The vaduhom ceremony (sacred thread ceremony) of Saurashtrians is basically the upanayanam ceremony. This ceremony is exceedingly important among them. This is performed between seventh and thirteenth years. In rare cases when the sacred thread ceremony was not held in the young ages, it would be performed at the time of marriage. The goal of this ceremony was to highlight their Brahminical status. During this ceremony there was much feasting and entertainment which lasted for four days.

Among the Saurashtrians, attaining puberty was the greatest event in a girl's life. They also perform a pre-puberty marriage.

The wedding ceremony lasted 11 days with as many as 36 rituals. All these rituals were conducted by the Saurashtrian priests who were a separate clan in the community. The Saurashtrians have their own marital arrangements. Before a marriage is fixed, a long negotiation takes place between the parents of both partners. Being traditional orthodox Brahmins they are very much particular in matching the horoscope of the couple. A man may claim his maternal uncle's daughter as his wife, and polygamy is permitted. Girls get married at an early age. Marriage within common gotra is strictly prohibited among them.

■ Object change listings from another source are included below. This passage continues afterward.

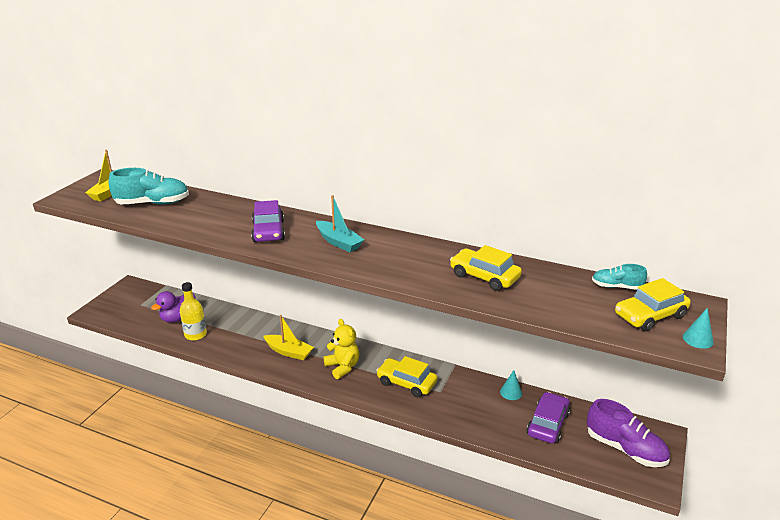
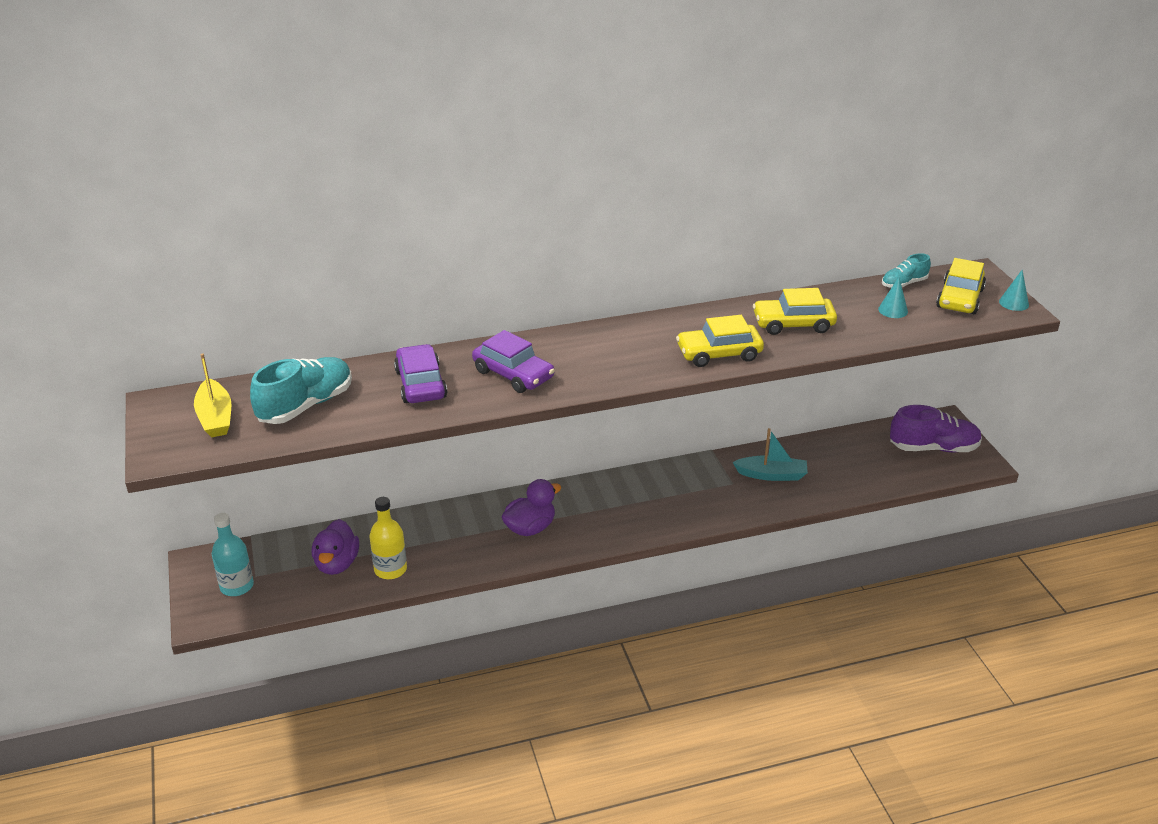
camera: 40 degrees left, 5 degrees up
(126, 305) = (237, 586): none -> turquoise bottle
(289, 352) = (530, 528): yellow boat -> purple duck
(339, 242) = (608, 352): turquoise boat -> turquoise boat (772, 475)
(342, 367) = (609, 512): yellow teddy bear -> none
(406, 383) = (692, 492): yellow car -> yellow car (719, 354)
(511, 392) = (792, 449): turquoise cone -> turquoise cone (893, 310)
(547, 424) = (855, 461): purple car -> purple car (420, 384)

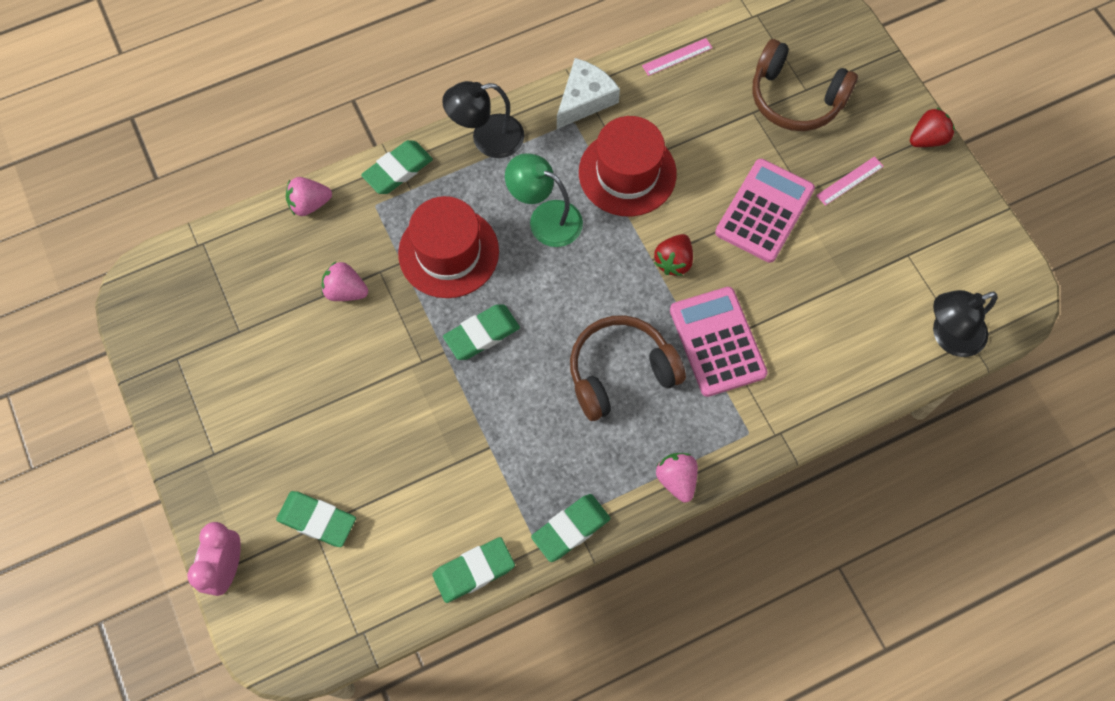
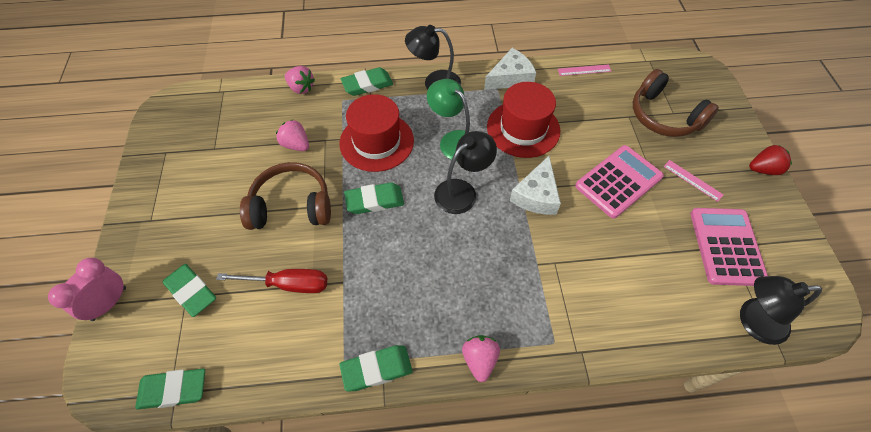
camera: 20 degrees right, 10 degrees down
(309, 204) = (301, 88): pink strawberry -> pink strawberry turned 150 degrees counterclockwise
(428, 472) = (289, 284): none -> red screwdriver
(474, 571) = (284, 375): green eraser -> green eraser (173, 390)
(583, 286) = (462, 191): none -> black lamp
(620, 373) = (466, 260): brown headphones -> brown headphones (291, 206)
(673, 261) = (536, 195): red strawberry -> white cheese
(717, 342) = (551, 262): pink calculator -> pink calculator (726, 246)
(850, 181) = (692, 180): pink ruler -> pink ruler turned 60 degrees clockwise

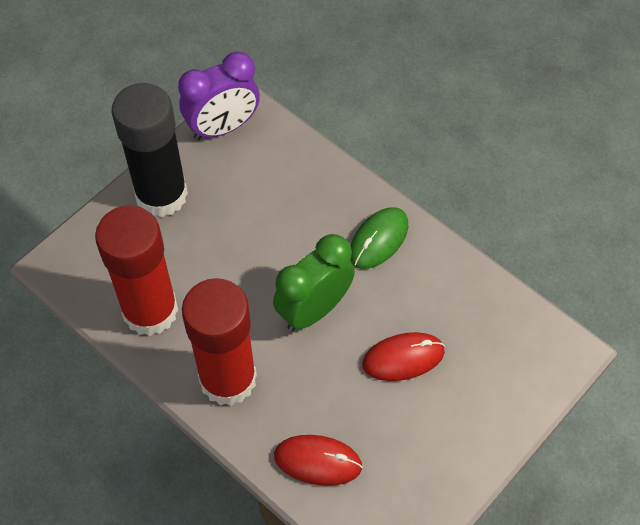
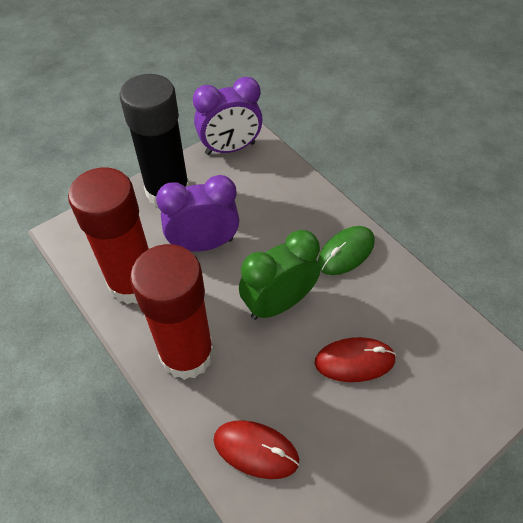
camera: 10 degrees right, 5 degrees down
(218, 254) = (203, 244): none -> purple clock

Death rituals are termed as abarakkirigai or andhiyaeshti in the Saurashtrian community. Andhiyaeshti means the last or final fire. These rituals are carried out by the eldest son of the deceased. In case of no son, the relatives carry out the last rites. Kartha is the name given to the one who carries out this rite. The performance of the rite signifies the belief that the life is continuous and does not end by one's death. Further, the deceased are believed to reach the level of the deities. The period of mourning lasts for ten days, but it is repeated every year in the form of sraddha ceremonies.

====Festivals====
The Saurashtrians are of a religious bent of mind and they value morality and high character. The chief divinity of Saurashtrians is Venkateshwara of Tirupati. Among other Gods they worshipped Sun God, Rama etc. They made regular visits to Meenakshi temple. They celebrate Kolattam, Chithirai festival and Ramanavami with great enthusiasm, and observe Deepawali, Ganesh Chathurthi, Dussehra, Vaikunta Ekadasi and Avani Avittam as important religious days. Their present social customs differ markedly from the traditional pattern and bear a close resemblance to those of Tamils. Only some orthodox well-to-do merchant families stick to their older customs.

===Attire===
The way of living of the Saurashtrian men resembles to that of Iyengar Brahmins and the living of Saurashtrian women resembles to that of Telugu Brahmins.

Saurashtrian men wear dhoti or veshti with a shirt and scarf called khesa just like other Brahmin men. The men keep the hair-knot or sikha on the head with a vermilion mark or naamam on their forehead.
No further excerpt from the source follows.